Fiz uso da água do jarro para lavar apenas o essencial e mais nada.
Custei a dormir.
Entretanto, meu sonho foi muito real naquela noite.
Ruggero e eu estávamos em casa, na minha casa, ele sentado no sofá e eu deitada, minha cabeça em seu colo. Conversamos sobre coisas banais e sua mão brincava em meus cabelos.

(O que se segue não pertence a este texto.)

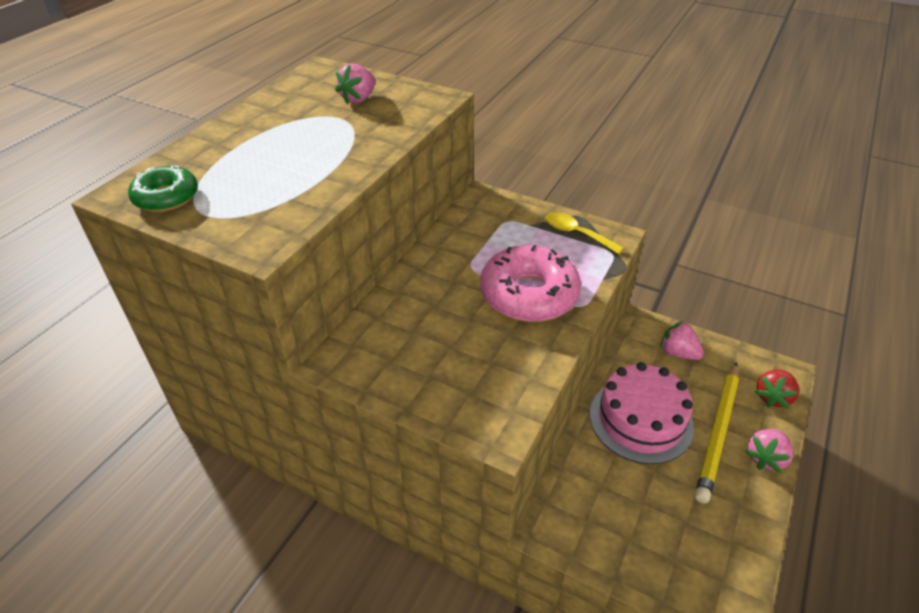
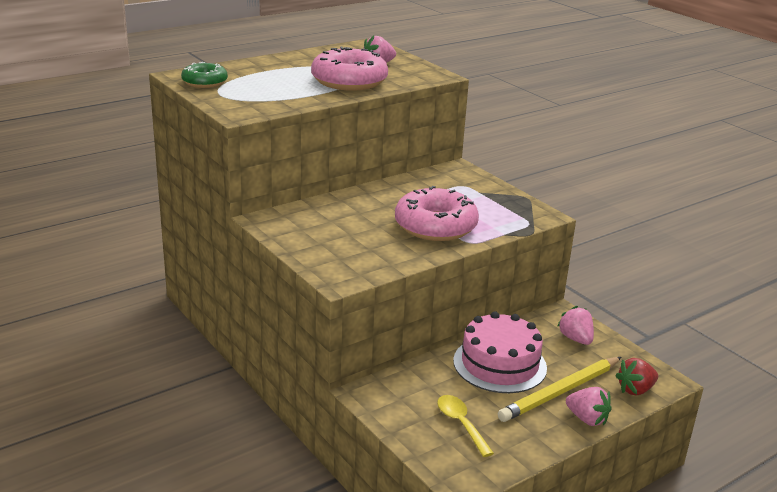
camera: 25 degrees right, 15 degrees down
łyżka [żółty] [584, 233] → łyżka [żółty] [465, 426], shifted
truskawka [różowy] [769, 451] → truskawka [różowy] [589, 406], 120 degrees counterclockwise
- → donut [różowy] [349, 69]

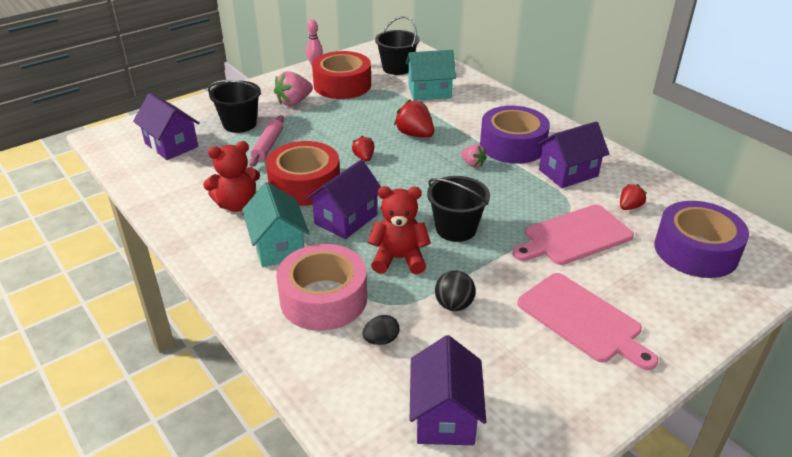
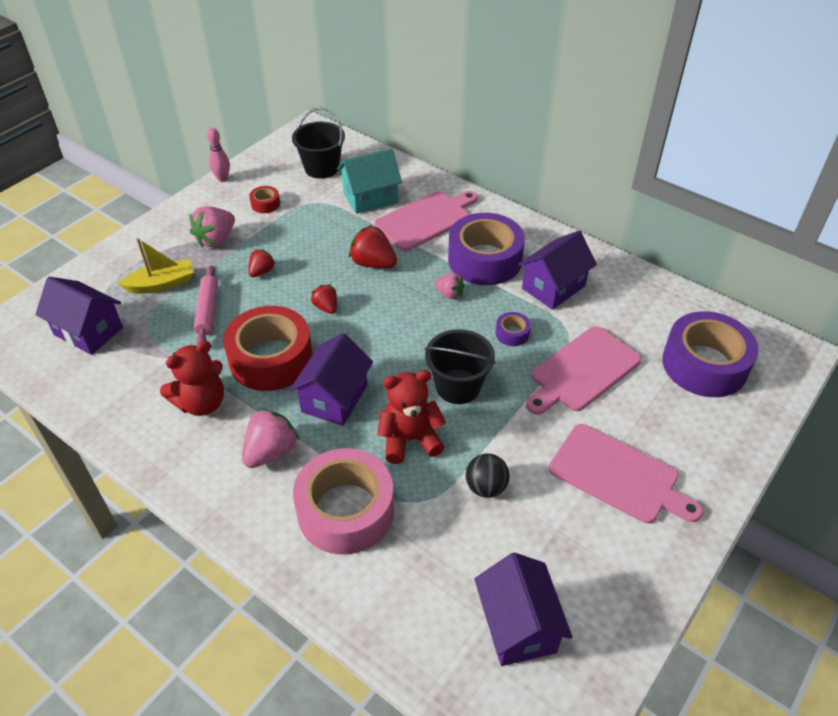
camera: 15 degrees left, 10 degrees up
wiadro [czarny] [234, 106] → łódka [żółty] [156, 266]
domek [turkusowy] [275, 224] → truskawka [różowy] [270, 438]
taśma klejąca [czerwony] [341, 75] → taśma klejąca [czerwony] [264, 199], x0.42
jajko [czarny] [381, 330] → -
truskawka [czerwony] [633, 197] → truskawka [czerwony] [262, 263], shifted
- → deska do krojenia [różowy] [426, 221]
- → taśma klejąca [fioletowy] [513, 329]

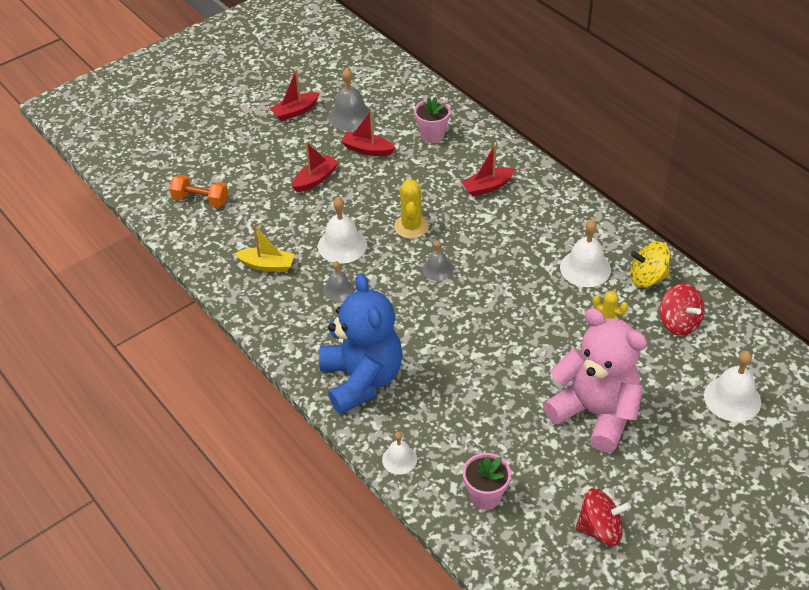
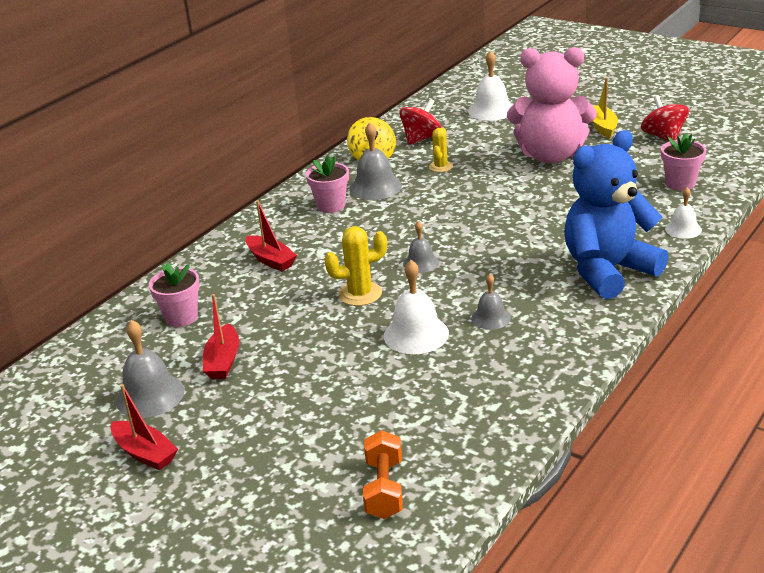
camera: 105 degrees left, 15 degrees down
łódka [żółty] [264, 248] → łódka [żółty] [605, 108], shifted
łódka [czerwony] [315, 167] → -
miś [różowy] [595, 380] → miś [różowy] [552, 105], 105 degrees counterclockwise
dzwonek [biały] [585, 253] → dzwonek [szary] [375, 161]
- → doniczka [różowy] [327, 184]

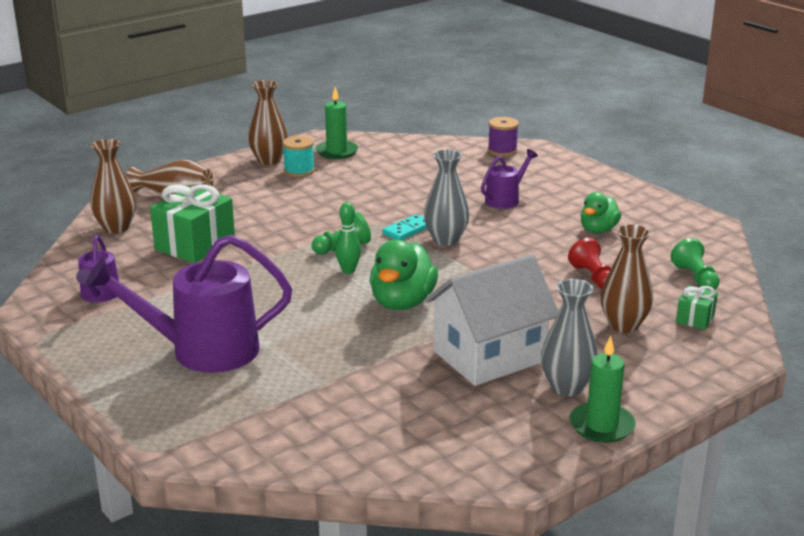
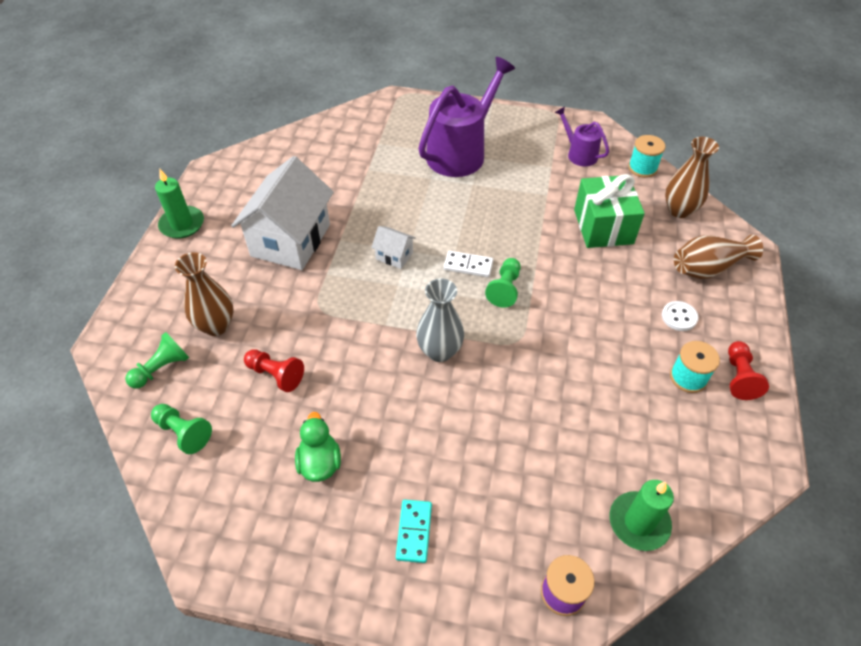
camera: 140 degrees right, 25 degrees up
wazon [brązowy] [268, 122] → pionek [czerwony] [748, 370]
świeca [zielony] [336, 123] → świeca [zielony] [642, 515], shifted
kręgiel [zielony] [348, 238] → kostka domina [biały] [468, 264]
kaczka [zielony] [404, 275] → domek [biały] [393, 247]
kostka domina [turkusowy] [405, 227] → kostka domina [turkusowy] [414, 531], shifted
konewka [fioletowy] [509, 179] → -
wazon [szary] [569, 337] → -
prezent [zielony] [697, 307] → pionek [zielony] [157, 360]
- → szpulka [turkusowy] [646, 156]
- → guzik [biały] [680, 316]

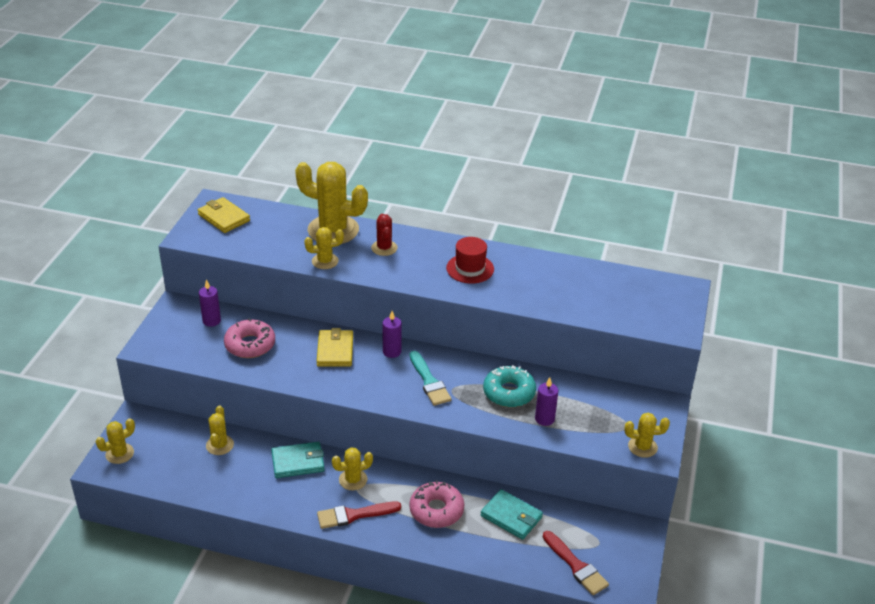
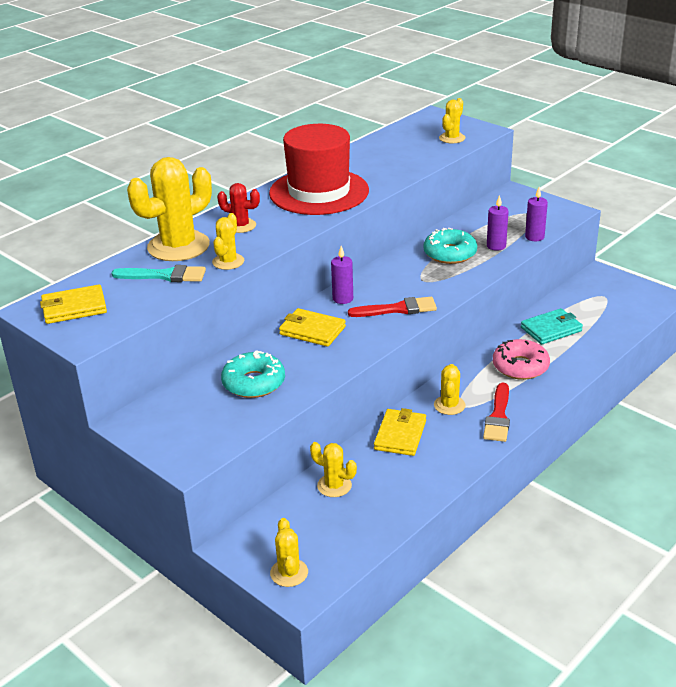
camera: 60 degrees left, 5 degrees down
świeca [fioletowy] [210, 303] → świeca [fioletowy] [536, 214], shifted
donut [różowy] [249, 338] → donut [turkusowy] [253, 374]
portfel [turkusowy] [298, 460] → portfel [żółty] [400, 432]
pędzel [turkusowy] [431, 378] → pędzel [turkusowy] [159, 273], shifted
kapelusz [czerwony] [470, 260] → kapelusz [czerwony] [319, 169], x1.94
pędzel [czerwony] [576, 563] → pędzel [czerwony] [392, 307], shifted
kaktus [żółty] [647, 435] → kaktus [żółty] [452, 120], shifted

Uma música suave coloria a cena, foi tudo tão real que eu podia dizer até o nome da música que ouvi em meu sonho.Acordei cedo outra vez, não sei se devido ao sonho estranho ou se pelo incômodo. Mas, já que estava desperta e o sol havia nascido, decidi sair da cama.
Juntei os apetrechos de banho e minhas roupas, minha saia e regata, e saí sorrateiramente.
Não encontrei ninguém na cozinha ou nos corredores, imaginei que ainda fosse muito cedo para que os empregados estivessem por ali.
Segui o caminho que Ruggero e eu fizemos no passeio do outro dia e assim que cheguei ao rio procurei em todas as direções por algum olho curioso, mas eu estava sozinha.
Deixei a trouxinha perto da margem do rio e me despi, pensei em entrar na água aos poucos, mas imaginei que ainda estaria um pouco fria, o sol ainda era fraco.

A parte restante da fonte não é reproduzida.